Виктор Афанасьев - Жуковский
Через две недели он прибыл в Ганау (здесь семь месяцев тому назад простился он с невестой). На другой день — по железной дороге — помчался в Майнц, заказал для себя и Рейтернов номера в гостинице и отправился по Рейну на пароходе «Виктория» в Кёльн, навстречу невесте. Здесь он узнал, что Рейтерны уехали в Бонн. Недоумевая, Жуковский взял место в мальпосте и через полтора часа был там. Отсюда все поехали в Майнц, где ночевали. Потом ехали по железной дороге и ночевали в Гейдельберге. Весь следующий день тащились в душном вагоне до Людвигсбурга... «Признаюсь, — писал Жуковский, — для меня эта тревога была тяжела: с 3-го мая по 21-е я был в беспрестанном движении; ехав день и ночь, был утомлен от дороги и жара... В самый день, назначенный для моей свадьбы, я не имел минуты свободной для того, чтобы войти в себя и дать душе свободу заняться на просторе тем, что ей предстояло».

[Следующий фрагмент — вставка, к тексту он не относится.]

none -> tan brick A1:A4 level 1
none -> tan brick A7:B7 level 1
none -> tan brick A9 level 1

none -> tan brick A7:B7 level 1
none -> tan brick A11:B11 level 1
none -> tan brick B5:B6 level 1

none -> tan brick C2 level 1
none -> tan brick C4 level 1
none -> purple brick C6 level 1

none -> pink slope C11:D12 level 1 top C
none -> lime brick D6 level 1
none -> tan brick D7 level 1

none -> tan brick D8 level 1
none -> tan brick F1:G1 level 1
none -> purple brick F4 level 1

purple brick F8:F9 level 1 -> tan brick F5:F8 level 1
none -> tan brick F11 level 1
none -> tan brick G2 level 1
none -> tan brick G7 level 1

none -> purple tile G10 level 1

Венчание произошло в русской посольской церкви в Штутгарте. «Отец держал венец над своею дочерью; надо мной не держал его никто: он был у меня на голове...» Из русской церкви тотчас перешли в лютеранскую — свадебный обряд был повторен (невеста была лютеранка).

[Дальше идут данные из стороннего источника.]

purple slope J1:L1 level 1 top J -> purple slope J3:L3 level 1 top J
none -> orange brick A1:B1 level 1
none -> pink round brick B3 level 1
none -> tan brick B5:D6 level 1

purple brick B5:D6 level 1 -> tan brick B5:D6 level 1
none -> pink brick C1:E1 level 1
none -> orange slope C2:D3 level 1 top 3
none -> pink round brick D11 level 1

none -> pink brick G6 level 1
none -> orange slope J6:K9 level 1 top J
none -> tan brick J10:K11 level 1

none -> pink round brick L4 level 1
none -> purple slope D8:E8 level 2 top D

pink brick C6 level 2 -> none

В июле Жуковский поселился в Дюссельдорфе в прекрасном двухэтажном особняке, украшенном колоннами и скульптурами. «Дом, в котором живу, — сообщает Жуковский в Петербург, — принадлежит уже не к городу Дюссельдорфу, а к смежному с ним местечку; он отделен от города прекрасным парком. С южной стороны моего дома находится этот парк: сквозь тенистые липы его, растущие на зеленом холме, видны из окон моих городские здания. На западе у меня Рейн, скрытый за деревьями; но в ясный вечер бывает на него вид прекрасный с верхнего балкона; тогда низкие берега его, покрытые мелкими селениями и рощами, принимают цвет фиолетовый и почти сливаются с широкою рекою, ярко сияющей на заходящем солнце, покрытой судами, бегущими, в разных направлениях, и колыхаемой пароходами, которых дым далеко видится, и колокола, а иногда и пушки, звучно ввечеру раздаются. С севера окружает мой дом маленький сад (150 шагов в окружности); за садом мой собственный огород, снабжающий обильно, мой стол картофелем, салатом, горохом и подобною роскошью; за огородом поле, на горизонте которого городское кладбище, мимо этого кладбища идет большая дорога. На восток от моего дома продолжение парка... Положение дома моего весьма уединенное. Он вне всякого городского шума... Я убрал этот домишко так удобно, что не могу желать себе приятнейшего жилища: в нем есть картинная галерея, есть музеум скульптуры и даже портик, под которым можно, не выходя из дома, обедать на воздухе. В саду есть пространная беседка... Я должен прибавить, что самая большая горница моего дома принадлежит не мне, а моему тестю Рейтерну. В ней он учредил свой atelier18, где теперь работает весьма прилежно».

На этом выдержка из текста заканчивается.